Hopes of a breakthrough toward ending South Sudan’s civil war had been raised this week by Ethiopia’s brokering of the first face-to-face meeting between Machar and President Salva Kiir on Wednesday.
It was followed by a gathering of regional heads of state on Thursday.
But the South Sudan government’s position shows the personal enmity between the two men that lies at the heart of the four-year-old conflict is as strong as ever, despite the handshakes and smiles of recent days.
Makuei accused Machar of being a serial coup plotter who had no place in any transitional government.
“We don’t want him politically,” he said, adding that if Machar sought the presidency he should do so via the ballot.
“If he wants to be the president he should await elections,” Makuei said.
Machar’s SPLM-IO rebel group had also taken a hard position as the summit got underway Thursday, dismissing current peace efforts as “unrealistic.”

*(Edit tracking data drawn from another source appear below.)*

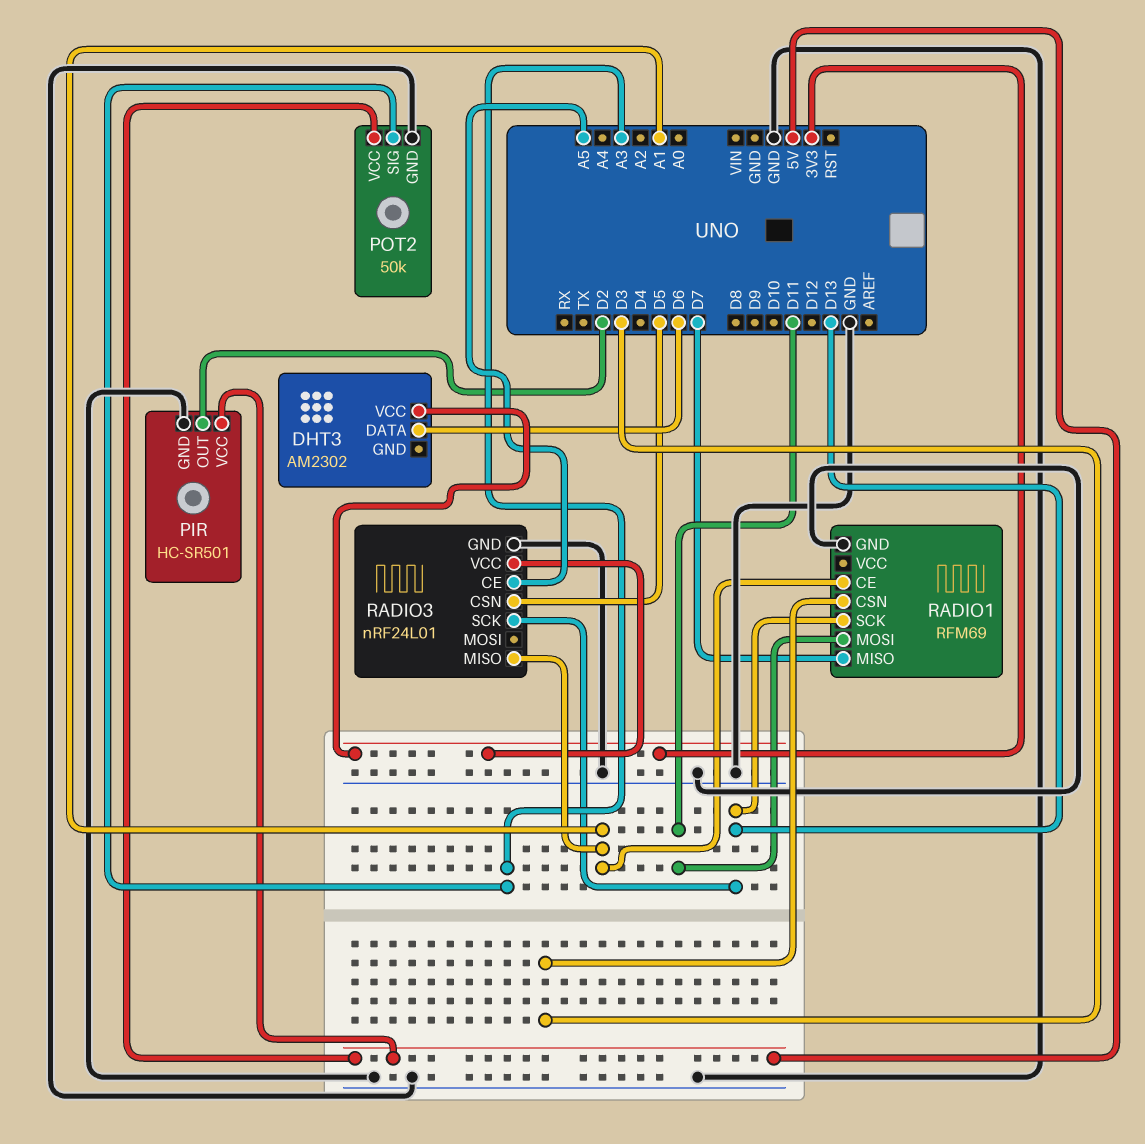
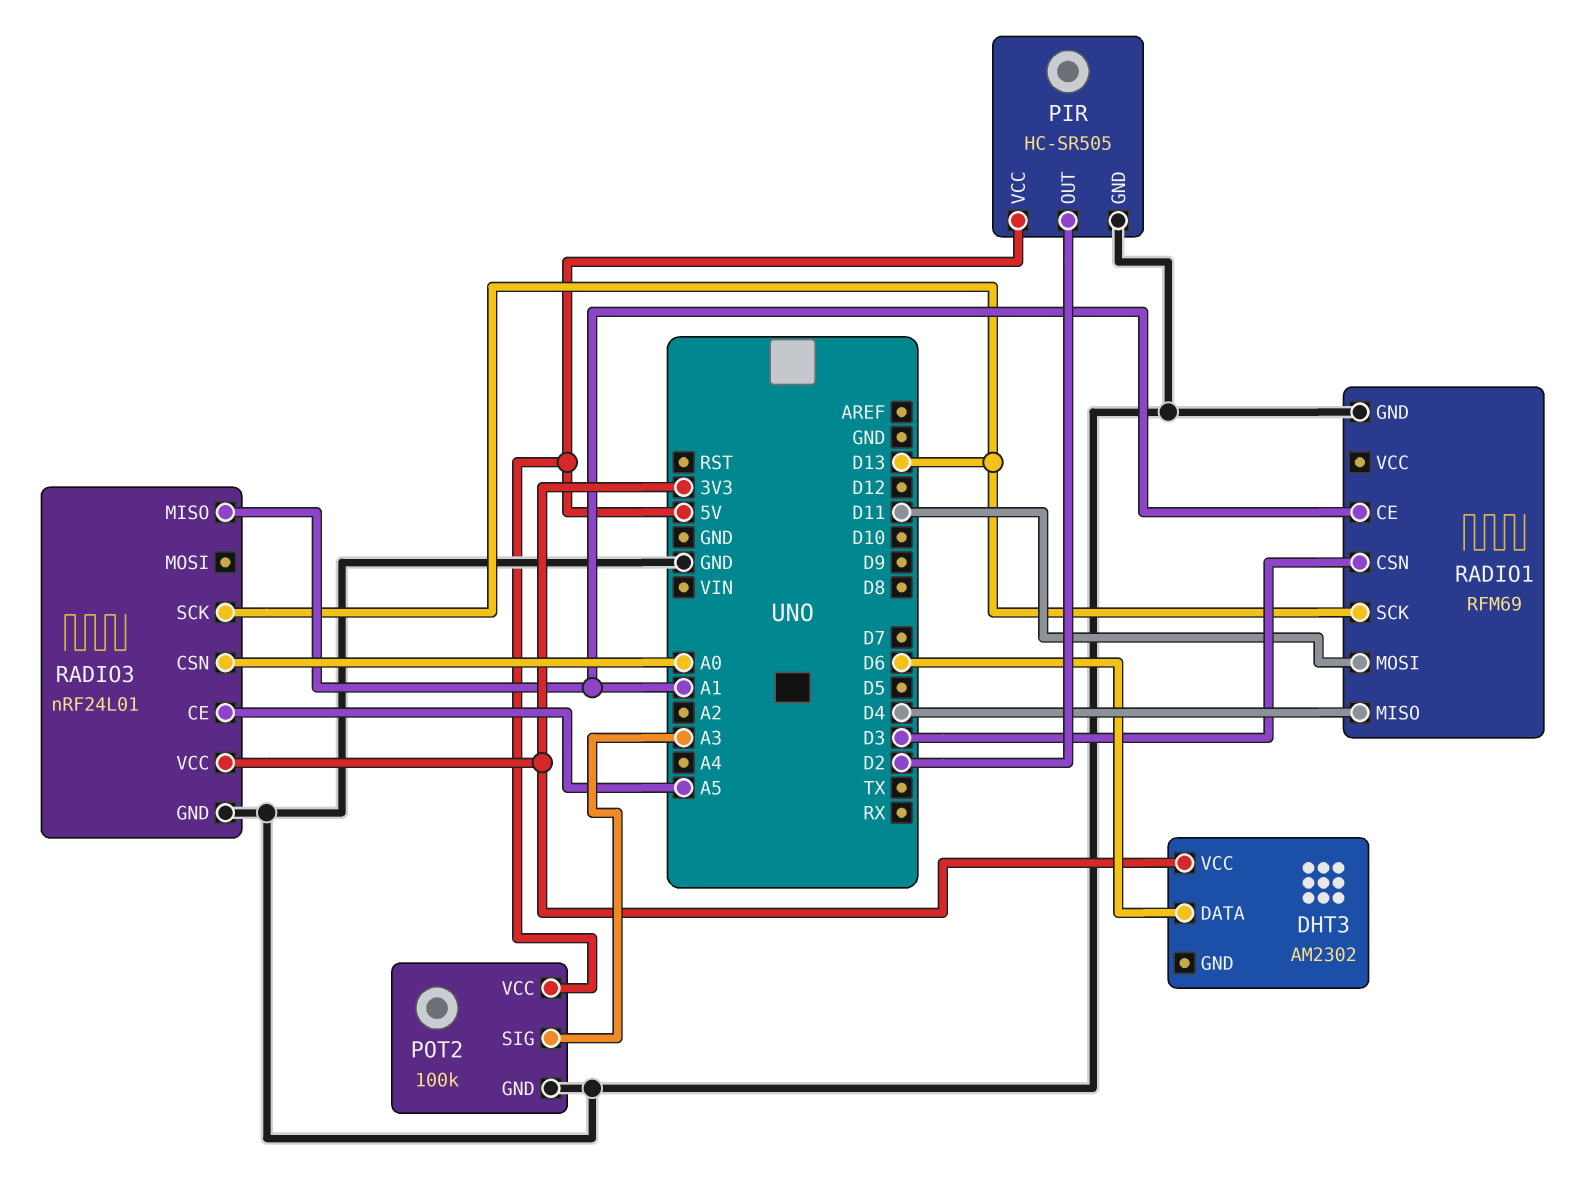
PIR: HC-SR501 -> HC-SR505
POT2: 50k -> 100k
RADIO1 pin MISO: D7 -> D4
RADIO3 pin CSN: D5 -> A0

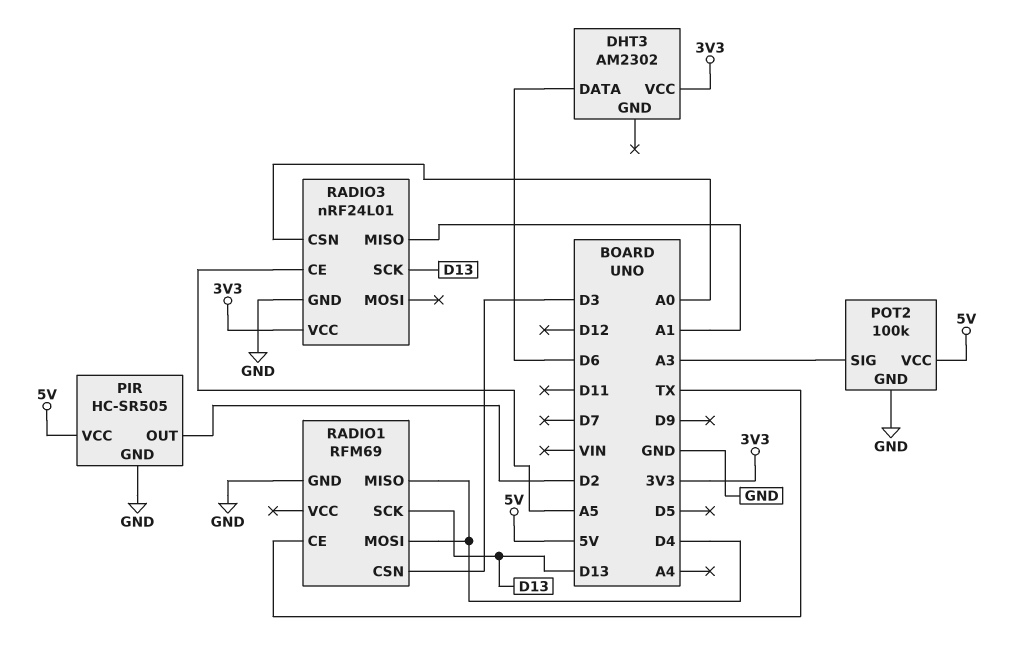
RADIO1 pin CE: A1 -> TX
RADIO1 pin MOSI: D11 -> D4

Despite the fighting talk Kiir and Machar are expected to meet again on Monday in Sudan where President Omar Al-Bashir has offered to host further talks.
A landlocked state with a large ethnic mix, South Sudan gained independence from Sudan in 2011 after a long and brutal war.
The event was hailed around the world and by celebrity supporters such as George Clooney.
But in 2013, Kiir accused Machar, his vice president, of plotting a coup against him, and violence erupted between the two factions, feeding on brooding ethnic tensions.
Tens of thousands of people have been killed and nearly a third of the 12 million population have been driven out of their homes, and many to the brink of starvation.